KEY TERMS: represent, connote, infers, implies, suggests etc, technical design conventions, demographics, psychographics, audience segmentation, target audience. 

Task Instructions

The Case Studies

Make a copy and file it in your Media Studies folder in your drive.

Individually take a copy of the slideshow and keep the  magazine cover you are going to research for target audience data and how that might impact on the design features.

The analysis should include the following:

1. The mission statement of the publication:

    • Look on their website for a tagline, catchphrase that encapsulates their mission – what they hope to provide to their readers.
    • Here is the mission statement for the Kerrang brand.  I found this by Googling ‘Kerrang Mission Statement’…easy peasy.

2. A description of their likely target audience.

    • You should  refer to the attached audience segmentation document to help identify a suitable classification for the target audience.
    • Your teacher will help you with this. Typically, they might suggest looking at the ads covered by the magazine
      • This doesn’t work online, because Google’s algorithm knows who is looking at a page and puts up ads specific to them…

3.  Demographics and Psychographics of the audience:

    • One way to do this, is to think of a likely reader of the magazine, that you know and then model the ideas on them.

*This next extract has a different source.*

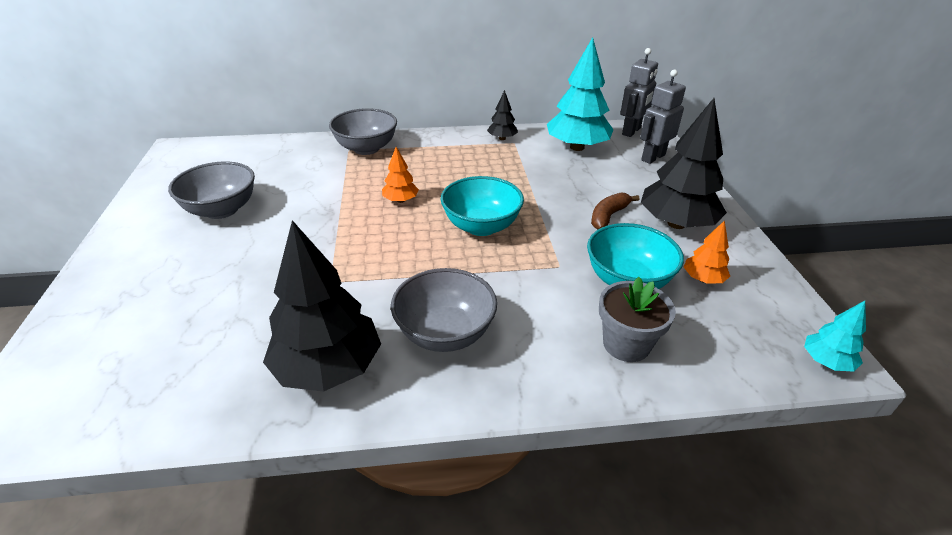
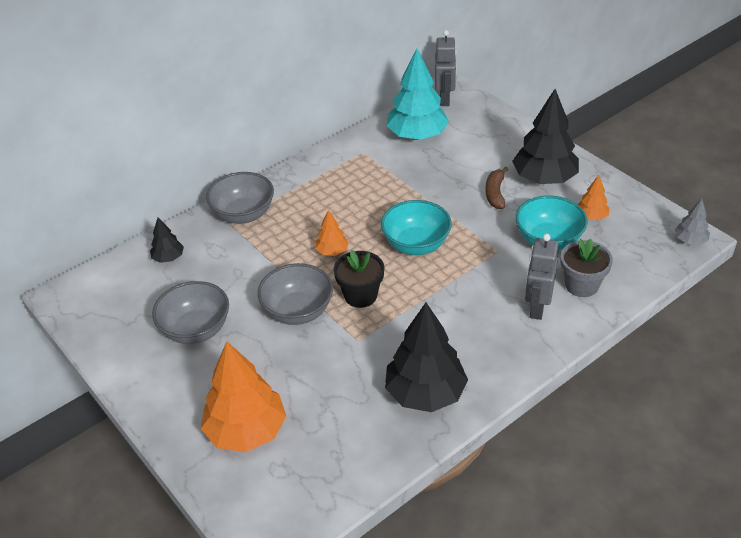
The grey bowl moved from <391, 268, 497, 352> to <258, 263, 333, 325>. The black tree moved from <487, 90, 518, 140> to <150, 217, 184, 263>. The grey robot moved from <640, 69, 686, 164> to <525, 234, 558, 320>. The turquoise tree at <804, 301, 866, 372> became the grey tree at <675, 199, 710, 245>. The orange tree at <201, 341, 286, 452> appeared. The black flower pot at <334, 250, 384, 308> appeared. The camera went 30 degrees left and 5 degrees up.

4.  Other information about your target audience:

    • If you have thought of a likely reader that you know, then add more detail in about their likes and dislikes, their jobs, their hobbies, their favourite food, music, media.
    • This is important audience research for a magazine creator to know so they know what to include in their magazine in terms of articles, information, entertainment and advertising, which will satisfy their audiences’ uses and gratifications…remember…?

5.  Textual analysis

Now that you have an idea of who the target audience is, try and unpick, decode, deconstruct the front cover.

  • why have they used certain fonts, colours, images, language?
  • Why would this appeal to the target audience?
  • Consider how those design elements are shaped to communicate meaning, which will reflect the brand and mission statement
    • look for the signs, symbols, colours, fonts, framing, MES, facial expression, body language, language, masthead and cover lines (language) etc that have been used to convey a narrative, to represent a genre, to sell a brand.

Advice:

Use the correct terms for the technical conventions when talking about the design elements attached to them i.:

  • ‘The masthead design represents the magazine as…’
  • ‘The plug language connotes…’
  • ‘The cover lines font infers…’

What a good one looks like:

Here is an example from a previous student that includes some very detailed observations:

This is the format we would like you to follow and use the sub-headings included.

Some of the sections can be bullet pointed or lists, but others will require some analysis to include the terms: represents, implies, suggests, signifies etc when doing a textual analysis.